While Sydney Theatre Company’s Macbeth is significantly flawed, director Kip Williams’ concept is a thrilling response to the relationship between performance and negation in the text. Williams’s spatial concept, executed by designer Alice Babidge, crowds the audience into a row of bleachers on stage, while the auditorium looms above and behind the performance. This set inverts the symbolic ontology of the proscenium, and foregrounds a vision of the world not as a stage, but as a vacantly expectant theatre. At moments throughout, the dimensions of this space emphasise both the psychological theatricality of the tragedy, and the cosmic emptiness against which Macbeth struts and frets.

During the last acts, the air drifts with luminous scintilla, which becomes variously rain, sleet, ash, and distant stars. This melancholy firmament is the truer context of the play’s final acts, against which Malcolm’s politicking is absurdly quaint, a dissonance further emphasised by Eden Falk’s increasingly antique costume.


Macbeth 2 PhotoBrett BoardmanMelita Jurisic as Lady Macbeth and Hugo Weaving as Macbeth in Sydney Theatre Company’s Macbeth (photograph by Brett Boardman)
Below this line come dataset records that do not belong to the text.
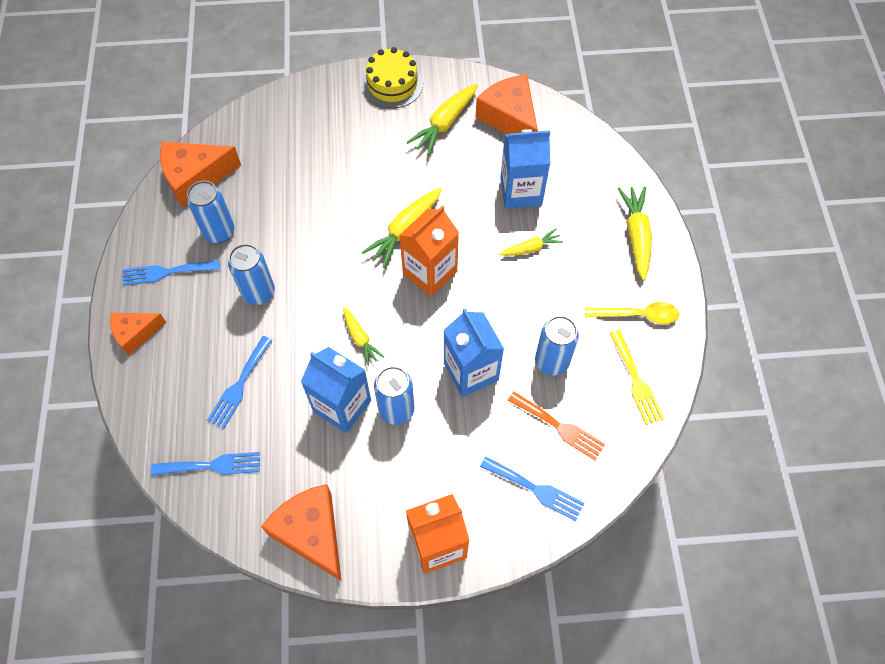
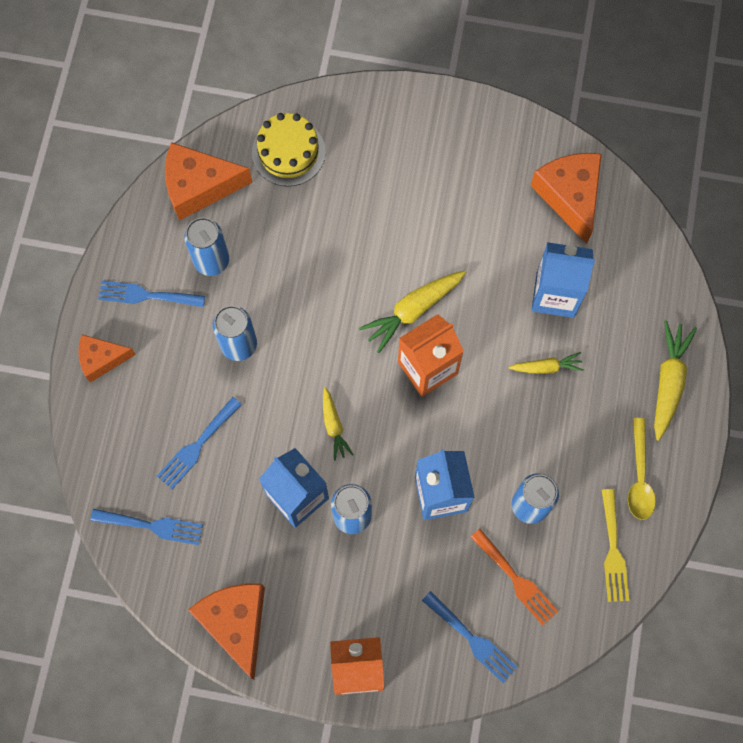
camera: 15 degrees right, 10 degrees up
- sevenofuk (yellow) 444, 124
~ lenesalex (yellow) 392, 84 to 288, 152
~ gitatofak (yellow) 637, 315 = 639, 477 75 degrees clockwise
Hugo Weaving is an actor of presence. His Macbeth is mercurial, coldly assertive, and rippling with sudden violence. While a solidly compelling performance, however, it lacks nuance, and feels inapposite to the visual universe of the play. In two hours’ traffic, sans interval, there is barely a moment in which we see Macbeth think. He acts, and reacts to visual stimuli, with little between. Even ‘Tomorrow, and Tomorrow’ is spat through clenched teeth.

Melita Jurisic’s Lady Macbeth is simply bad. Her every line is breathily hysterical, like a Judi Dench impersonator in a Ben Elton comedy. The direction is also at fault. In an attempt to avoid femme fatale clichés, Williamson has Jurisic deliver the chilling analogy ‘I have given suck’ as a grief-stricken collapse. This understanding of Lady Macbeth is weak, with injurious effects upon the tension and causal structure of the first two acts.

Macbeth 1 Photo Brett BoardmanHugo Weaving as Macbeth in Sydney Theatre Company’s Macbeth (photograph by Brett Boardman)

The supporting cast perform well, but with a sense of anomie. Paula Arundel’s Banquo, barely pausing for breath, whirs through iambs. The presence of Robert Menzies, John Gaden, and Eden Falk, combined with a number of borrowed design features, induces vivid recollections of Benedict Andrews’s epic The War of the Roses (STC, 2009). Were they articulately framed, these allusions might constitute a subtle parenthesis to the theatricality of this production. As it stands, they invite unfortunate comparison with that monument of aesthesis and intellect.

The dissonance among this production’s parts is curious. It suggests insufficient rehearsal time, or that Williams had difficulty heeling his star to his concept. Or it might suggest the complacency natural to a production that sold out months before it opened. Macbeth is vividly memorable, and I am convinced of Williams’s talent, but this play has not achieved itself.

The last few scenes raise a Brechtian eyebrow at the audience, as though chiding us for belief, prematurely.


Macbeth is directed by Kip Williams for Sydney Theatre Company. Performances run from the 21 July to 27 September at Sydney Theatre.